Six familles de Yéniches ont passé quatre mois dans la capitale, sur un terrain provisoire. Visite
Gens du voyage «Bienvenue! Entrez boire un café!» lance Marius Gerzner d’une voix joviale. Ce Fribourgeois fait partie des Yéniches qui vivent dans leur caravane toute l’année. Depuis quatre mois, lui et les siens se sont posés en ville de Fribourg. Sur un terrain privé, dans le quartier de la Pisciculture. On enlève ses chaussures pour entrer. «Nous sommes contents d’être ici à Fribourg et surtout d’avoir pu trouver ce lieu», explique Marius Gerzner, «L’hiver s’est bien passé. Peu de gens se sont aperçus que nous étions là.» Six familles vivent ici. Dix adultes et dix enfants. Le fils de Marius, Angel, qui est en apprentissage, joue à la Playstation avec son cousin Jonathan dans la caravane d’à côté. Kimberly, sa fille, qui suit des cours dans une école privée de Fribourg, fait ses devoirs.
«Dans quelques jours, au début mars, nous reprendrons la route», explique Albert Barras, porte-parole de la communauté yéniche, qui a également passé l’hiver ici. Il explique: «Nous sommes un peu comme les oiseaux, nous autres, dès qu’il y a un rayon de soleil, nous sentons l’appel du large. Nous avons besoin de reprendre la route. C’est notre culture», dit ce brocanteur spécialisé dans l’art populaire.
Heureux à Fribourg, d’accord. Mais ces concitoyens de la grand-route ne vivent pas une existence de bourgeois, tant s’en faut. Si le café est bon, la température intérieure reste en dessous de 20 degrés. «Il a fait froid cet hiver, admet Marius Gerzner. Rien que le gaz me coûte 600 francs par mois. Nous avons payé 280 francs par mois pour chaque emplacement, sans compter l’électricité, l’eau courante ou la location de sanitaires.»
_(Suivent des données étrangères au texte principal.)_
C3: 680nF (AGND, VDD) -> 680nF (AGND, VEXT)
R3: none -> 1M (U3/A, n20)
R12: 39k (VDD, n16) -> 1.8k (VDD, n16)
«C’est plus difficile pour nous de trouver du travail en ce moment avec le coronavirus», explique Albert Barras. Faire la route cette année ne sera pas une sinécure, entre les places de stationnement fermées, les emplacements occupés, les communes qui rechignent à les accueillir ou le travail qu’il faut parfois chercher loin. «Il faut tout le temps penser au lendemain», admet Albert Barras. A 54 ans, il en connaît un rayon sur la vie de nomade, lui qui représente sa communauté au Conseil de l’Europe et fonctionne comme médiateur officiel dans le canton de Vaud, parfois dans d’autres cantons.
Fribourg peut faire beaucoup pour les Yéniches, disent nos deux hôtes. La solution est connue: il faut une deuxième place d’hivernage. Celle de Posieux, avec 22 emplacements, est loin d’être suffisante: une vingtaine de familles n’ont pas d’endroit pour l’hiver et doivent chercher des terrains privés. Le canton s’est engagé à trouver une solution et le Conseil d’Etat a établi une feuille de route le 23 novembre dernier (lire ci-dessous).
Un terrain, pas un luxe
«Pas besoin d’une place luxueuse qui coûterait des millions, assure Albert Barras. Ce qui nous serait utile, c’est un terrain d’un hectare. Nous nous engagerons à payer des locations ou à rembourser un achat sur une longue durée. Nous ne demandons pas d’aide, juste un cautionnement.» L’homme remue ciel et terre depuis plusieurs années pour faire avancer ce projet. «C’est urgent, nous n’aimerions pas nous retrouver sans solution au début de chaque hiver.»
Cet emplacement à la Pisciculture a pu être trouvé avec l’aide de l’ancienne juge au Tribunal cantonal, Gabrielle Multone. «La feuille de route du Conseil d’Etat fribourgeois prouve la volonté des autorités de trouver une solution, se félicite-t-elle. Mais ce n’est pas simple, car les règles qui régissent l’aménagement du territoire ne permettent pas de trouver un terrain en un claquement de doigts. Une solution définitive pourrait prendre des années. En attendant, il faudra trouver des places transitoires chaque hiver. Je m’engage à y travailler de toutes mes forces.» Après avoir découvert la culture des Yéniches, leur histoire tragique, la juriste dit «les admirer pour leur liberté, leur indépendance, leur volonté de s’en sortir sans aide. Je souhaite vivement que le canton de Fribourg les associe à la feuille de route et à la recherche d’un terrain.»